Poner puertas al tráfico
El dolor reverdece los dolores pasados, mientras que la alegría nueva no revive las viejas alegrías, decía Chateaubriand. No nos acordamos ahora de frustraciones de ayer porque seamos pesimistas o alumbre nuestra memoria la luz del rencor. Es algo infinitamente más simple: resulta más evocador el mal que el bien. Tiene más capacidad de convocar recuerdos de antaño un solo traspié que los millones de pasos bien dados que nos han permitido avanzar en el camino de la vida. Uno hasta siente que sea así, pero lo que hay es lo que hay y además tiene más cuerpo que lo que no existe.

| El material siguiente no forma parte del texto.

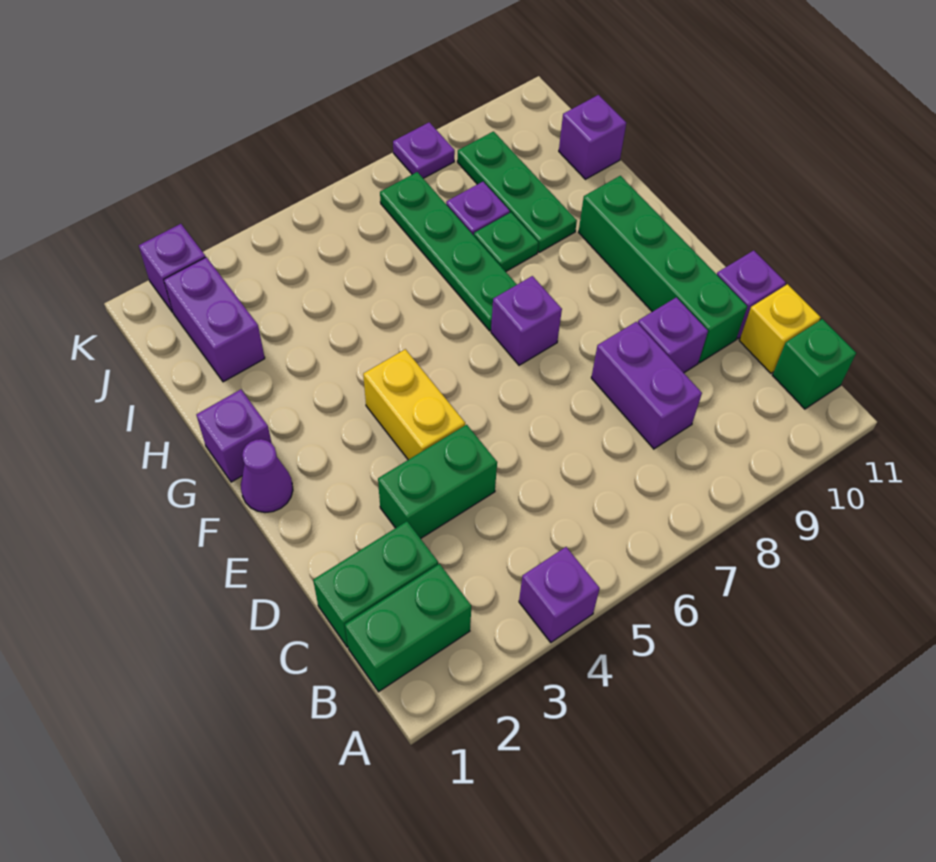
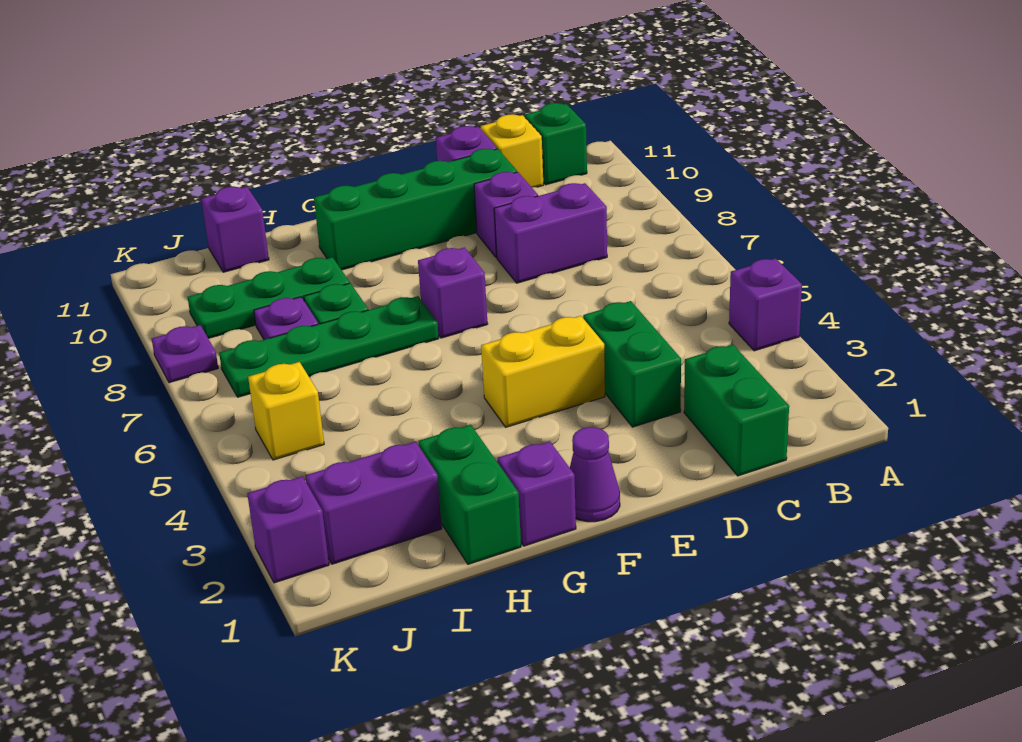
green brick B1:B2 level 1 -> green brick H1:H2 level 1
none -> yellow brick J5 level 1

Por eso mismo, el político que pretenda ser recordado o pasar a la historia con una aureola de agradecimiento —aunque sea a la estrecha historia local—, debería elegir, antes que sus aciertos, la naturaleza de sus errores. No importa que tropiece dos veces con la misma piedra, siempre que la piedra sea pequeña; pero si se empecina en hacer pasar un camello por el ojo de una aguja, en poner puertas al tráfico o en contar las plumas de los ángeles invisibles, se estará asegurando un lugar en la memoria de sus conciudadanos casi con total certeza. Pero un recuerdo de chirigota, en el mejor de los casos, una evocación risible, una anécdota de salón perpetua.
En determinados asuntos, no se me ocurre peor política que dejarse guiar por ese pensamiento disuasorio o dimisión del pensamiento que es lo políticamente correcto, la respuesta estándar y a bote pronto que sirve para quedar bien con muchos y mal con uno mismo. La tiranía del parecer moderno y progresista ha alcanzado en nuestra época cotas desconocidas y para sostenerlo tampoco hacen falta ejemplos intelectuales: basta recordar la abundancia de bufandas de colores anudadas al cuello como si fueran corbatas que se pasean por la calle cada invierno. Pero la moda, incluso la de lo correcto, está condenada a pasar de moda. Y mientras todavía es posible hacer desaparecer una foto, no es tan fácil borrar una peatonalización ni eliminar la sensación de mal cuerpo que deja un error que estuvo a tiempo de evitarse. Demasiadas veces, la tiranía del estado de opinión mediatiza las actuaciones de nuestros administradores. Detrás de ella a menudo hay una complicada armazón que sostiene los intereses de unos pocos que tienen los medios para hacerse pasar por muchos. Valor y valores componen la mejor receta para afrontarlos.